Par le Colonel (r) Boubaker BENKRAIEM*
L'armée nationale que le peuple tunisien et, surtout, son élite n'ont, véritablement, découverte qu'à l'occasion de la révolution, en décembre 2010-janvier 2011, et qu'ils continuent de connaître davantage depuis, étant donné les différents évènements que vit notre pays, fêtera, ce mois-ci, le 60e anniversaire de sa naissance.
Sa mission principale étant la défense du pays, ses missions secondaires sont multiples : elles se rapportent à l'appui aux forces de sécurité intérieure pour le maintien de l'ordre lorsque celles-ci se trouvent dépassées par les évènements, à l'intervention lors des catastrophes naturelles (inondations, incendies, sauterelles, étourneaux, etc.) ou d'accidents graves (sur voies routières ou ferrées) et à l'exécution de certaines actions de développement dans les régions difficiles d'accès ou n'attirant pas les entreprises privées (route du Chott El Jerid Kebili-Tozeur, Oasis de Rjim Maâtoug, adduction d'eau potable de l'île de Kerkennah, construction des villages de Bordj Bourguiba et Bordj El Khadhra, etc.). D'autre part, fidèle, depuis l'indépendance et grâce au choix et aux conceptions du président Bourguiba, relatives à une politique de paix, d'amitié et de non–ingérence dans les affaires internes des autres pays, la Tunisie a été, à plusieurs reprises, sollicitée pour participer aux opérations de maintien de la paix, sous la bannière des Casques Bleus de l'Organisation des Nations unies et à chaque fois elle a été présente et nos hommes ont, partout où ils ont été déployés, en Afrique ou en Asie, admirables de correction, de sérieux et d'efficacité. .
Depuis la révolution, et avec l'apparition du terrorisme, l'armée a pratiquement quitté ses casernements et se trouve engagée, un peu partout, dans toutes les régions, dans cette lutte aussi pernicieuse que nocive en vue d'éradiquer cette gangrène avant qu'elle ne contamine le corps de la société tunisienne.
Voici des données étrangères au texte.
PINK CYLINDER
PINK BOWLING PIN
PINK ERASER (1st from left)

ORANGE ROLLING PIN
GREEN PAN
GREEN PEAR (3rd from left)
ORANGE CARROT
Mais avant d'en arriver là, notre armée a connu des vertes et des pas mûres. En effet, que de difficultés, que de problèmes, que d'insuffisances, que d'ennuis et que d'obstacles ont rencontrés nos anciens, ceux qui ont eu, sans aide et sans assistance, le sublime honneur de créer, en partant de zéro ou presque, une armée avec toutes ses composantes et qui sont fort nombreuses !
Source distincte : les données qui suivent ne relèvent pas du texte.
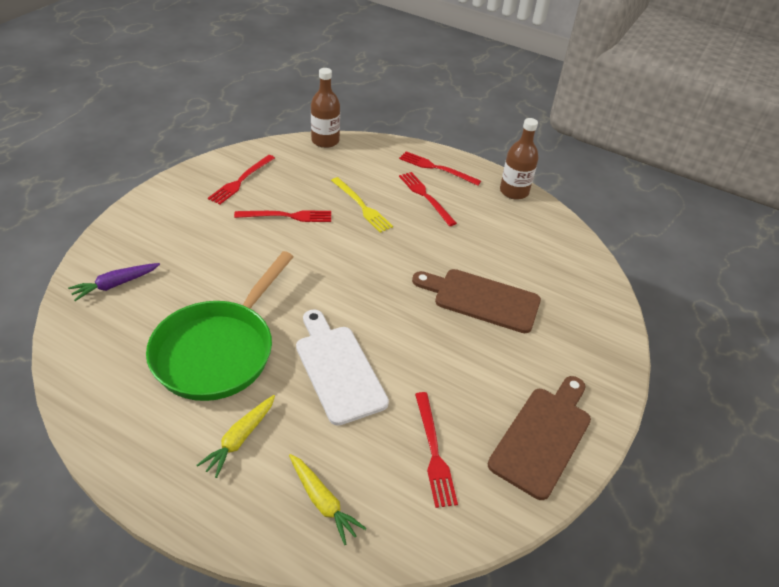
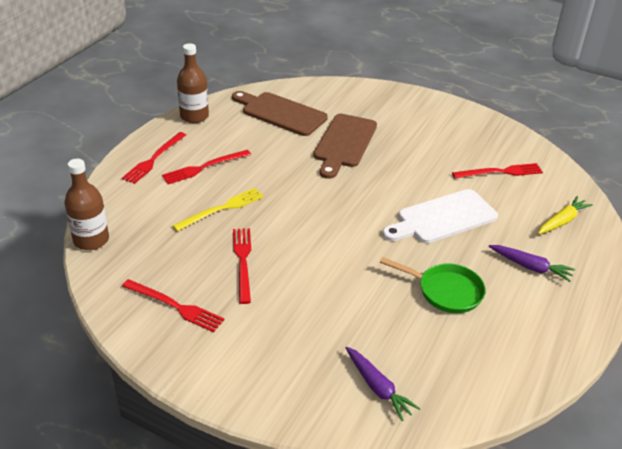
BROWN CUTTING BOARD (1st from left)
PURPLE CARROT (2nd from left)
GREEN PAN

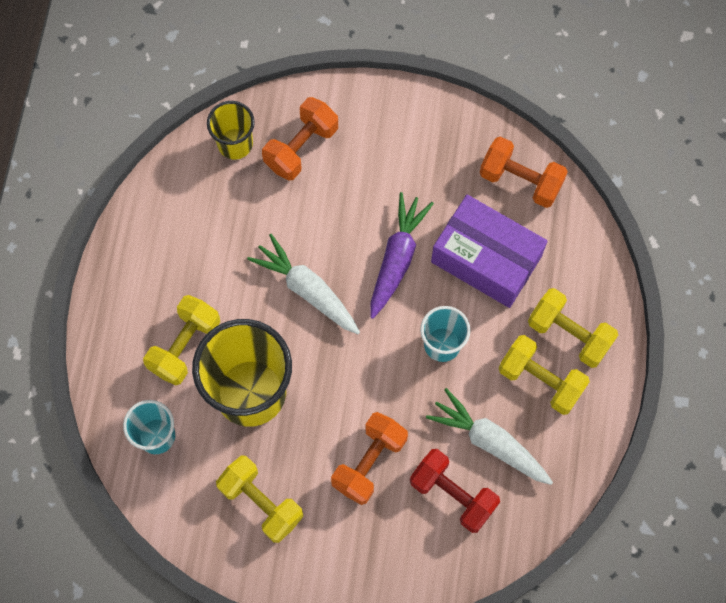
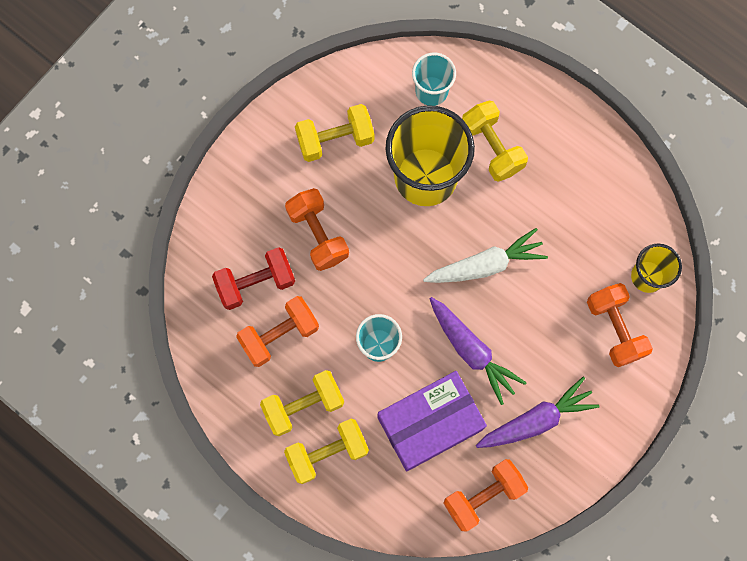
PURPLE CARROT (2nd from left)
ORANGE DUMBBELL (1st from left)

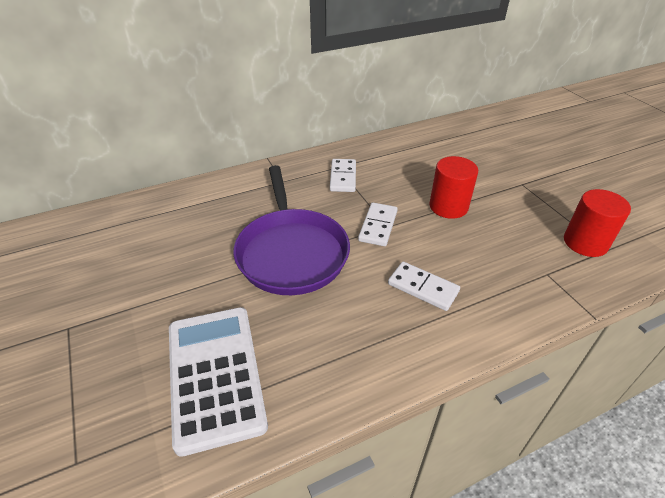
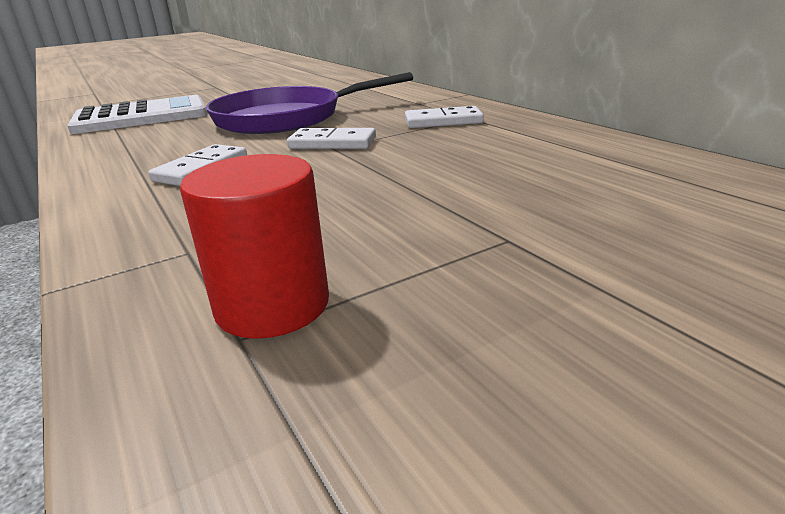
RED CYLINDER (1st from left in the first image)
En effet, le 20 mars 1956, la France reconnaît solennellement l'indépendance de la Tunisie et l'abrogation des protocoles du protectorat de 1881 et 1883 qui sont devenus caducs. Le texte stipulait que la Tunisie a accédé à l'indépendance dans le cadre de l'interdépendance avec la France, ce dernier terme a été ajouté à la déclaration, avec l'accord du leader Bourguiba, dans le but de calmer et les faucons de Paris et les colons français de Tunis. Cette indépendance a été obtenue malgré le déchirement sanglant, au sein du parti du Néo-Destour, entre le Combattant Suprême Habib Bourguiba et son secrétaire général, le grand leader Salah Ben Youssef, déchirement relatif à l'acceptation par Bourguiba de la « politique des étapes » qui s'est, d'ailleurs, avérée juste puisque moins sanglante.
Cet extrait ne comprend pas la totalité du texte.